Schakelaarlogicafuncties
Met de X5 Wire Feeder 200 Manual, 300 Manual en HD300 M kunt u de schakelaarlogica selecteren door op het functiepaneel op de selectieknop voor schakelaarlogica te drukken (Het X5 manueel functiepaneel gebruiken).
Met de X5 Wire Feeder 300 AP/APC kunt u de schakelaarlogica selecteren in de weergave Lasparameters (AP/APC-functiepaneel: Lasparameters).
2T
Door in 2T op de schakelaar te drukken, wordt de boog ontstoken. Als voorgas is ingesteld, start het indrukken van de schakelaar de beschermgasstroom voordat de boogontsteking plaatsvindt. Als de schakelaar wordt losgelaten, wordt de boog uitgeschakeld en wordt nagas gestart (indien ingesteld).

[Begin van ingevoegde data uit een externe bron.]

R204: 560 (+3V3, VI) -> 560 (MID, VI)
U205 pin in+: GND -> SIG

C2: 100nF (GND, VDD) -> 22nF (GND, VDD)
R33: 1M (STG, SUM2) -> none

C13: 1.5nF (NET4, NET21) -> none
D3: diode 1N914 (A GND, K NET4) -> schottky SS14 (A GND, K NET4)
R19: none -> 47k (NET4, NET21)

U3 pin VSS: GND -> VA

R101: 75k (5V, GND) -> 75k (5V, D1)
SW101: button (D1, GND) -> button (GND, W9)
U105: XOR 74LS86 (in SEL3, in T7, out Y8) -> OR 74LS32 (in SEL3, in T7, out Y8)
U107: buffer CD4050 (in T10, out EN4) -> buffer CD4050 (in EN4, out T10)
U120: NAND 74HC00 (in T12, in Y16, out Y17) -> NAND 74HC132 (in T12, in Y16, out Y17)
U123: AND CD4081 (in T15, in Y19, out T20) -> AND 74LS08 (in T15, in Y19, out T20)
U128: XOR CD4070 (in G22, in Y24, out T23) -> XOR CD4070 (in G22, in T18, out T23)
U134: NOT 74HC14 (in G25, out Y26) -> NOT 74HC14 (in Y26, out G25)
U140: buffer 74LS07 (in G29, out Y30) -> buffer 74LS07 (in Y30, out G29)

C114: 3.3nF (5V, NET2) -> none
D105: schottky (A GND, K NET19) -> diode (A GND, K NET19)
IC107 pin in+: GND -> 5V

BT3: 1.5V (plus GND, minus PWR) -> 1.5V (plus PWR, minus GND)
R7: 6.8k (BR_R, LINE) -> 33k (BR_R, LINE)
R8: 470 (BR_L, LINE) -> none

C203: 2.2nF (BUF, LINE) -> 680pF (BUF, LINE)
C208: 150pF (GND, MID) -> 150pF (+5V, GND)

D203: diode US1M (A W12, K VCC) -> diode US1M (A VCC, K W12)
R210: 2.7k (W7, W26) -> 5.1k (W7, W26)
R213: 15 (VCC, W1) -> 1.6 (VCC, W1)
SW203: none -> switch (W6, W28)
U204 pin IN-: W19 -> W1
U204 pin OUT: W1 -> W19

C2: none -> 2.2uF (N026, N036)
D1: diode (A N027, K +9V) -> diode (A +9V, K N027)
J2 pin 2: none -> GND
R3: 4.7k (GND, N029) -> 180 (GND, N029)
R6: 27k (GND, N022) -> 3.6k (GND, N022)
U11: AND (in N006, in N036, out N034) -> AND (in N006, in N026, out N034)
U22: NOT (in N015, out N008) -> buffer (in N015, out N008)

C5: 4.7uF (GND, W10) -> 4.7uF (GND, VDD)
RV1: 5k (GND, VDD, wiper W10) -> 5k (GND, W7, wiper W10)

>> Voor 2T schakelaarlogica met hot start en kratervulling, zie Hot start en kratervulling functies.
4T
Door in 4T op de schakelaar te drukken, wordt de gasvoorstroom gestart en als de schakelaar wordt losgelaten, wordt de boog ontstoken. Door de schakelaar nogmaals in te drukken, schakelt u de boog uit. Als de schakelaar wordt losgelaten, wordt de gasstroom beëindigd via de nagasfase (indien ingesteld).
>> Voor 4T schakelaarlogica met hot start en kratervulling, zie Hot start en kratervulling functies.
Powerlog
X5 WF AP/APC
Met de Powerlog-schakelaarmodus kan de gebruiker schakelen tussen twee of drie verschillende stroomniveaus. Door in Powerlog op de schakelaar te drukken, wordt de gasvoorstroom gestart en als de schakelaar wordt losgelaten, wordt de boog ontstoken. Schakel tijdens het lassen tussen niveaus met een snelle druk op de schakelaar (na de het laatst gedefinieerde stroomniveau wordt het eerste niveau gekozen). Schakel de boog tijdens het lassen op ieder niveau uit door de schakelaar lang ingedrukt te houden.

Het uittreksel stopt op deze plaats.